De beroepscommissie heeft de Staatssecretaris in de gelegenheid gesteld schriftelijk te reageren op het beroep en klager om het beroep schriftelijk toe te lichten.
Op grond van haar onderzoek overweegt en beslist de beroepscommissie als volgt.
1. De inhoud van de bestreden beslissing
De Staatssecretaris heeft beslist dat het klager is toegestaan onder begeleiding tijdelijk de inrichting te verlaten in het kader van incidenteel verlof.
2. De standpunten
Klager heeft het beroep als volgt – zakelijk weergegeven – toegelicht. Klager is op eigen verzoek overgeplaatst vanuit België naar Nederland. Hij is al sinds 11 februari 2014 gedetineerd. Zijn gedrag binnen detentie heeft de Staatssecretaris niet
meegewogen in de bestreden beslissing. Ook zijn gedrag tijdens eerdere detenties is niet meegewogen. Klager heeft nog voorgesteld om twee in burger geklede bewaarders mee te sturen, maar hier is niet op gereageerd.

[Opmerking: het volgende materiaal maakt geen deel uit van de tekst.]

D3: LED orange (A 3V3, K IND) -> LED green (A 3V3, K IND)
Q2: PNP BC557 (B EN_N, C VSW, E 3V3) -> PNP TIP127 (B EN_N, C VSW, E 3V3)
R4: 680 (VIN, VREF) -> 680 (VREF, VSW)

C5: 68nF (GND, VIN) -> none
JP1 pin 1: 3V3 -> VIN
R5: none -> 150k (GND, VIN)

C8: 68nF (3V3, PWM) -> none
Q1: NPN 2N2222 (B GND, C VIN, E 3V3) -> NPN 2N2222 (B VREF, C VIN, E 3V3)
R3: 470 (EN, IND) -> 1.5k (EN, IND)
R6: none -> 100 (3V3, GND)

Namens de Staatssecretaris is de bestreden beslissing als volgt – zakelijk weergegeven – toegelicht. Klager heeft verzocht om onbegeleid incidenteel verlof om de uitvaartplechtigheid van de overleden moeder van zijn vriendin bij te wonen. Gelet op de
einddatum van klagers detentie, oktober 2016, en het feit dat er op dit moment nog onvoldoende kan worden ingeschat of klager zich aan afspraken kan houden nu hij pas sinds 21 januari 2015 in Nederland is gedetineerd, is besloten om klager incidenteel
verlof onder begeleiding van de Dienst Vervoer en Ondersteuning toe te kennen, ondanks dat klager eerder heeft aangegeven dit niet te willen. Hiermee is hem de kans geboden om afscheid te nemen. De laatst bekende detentie van klager dateert uit 2009.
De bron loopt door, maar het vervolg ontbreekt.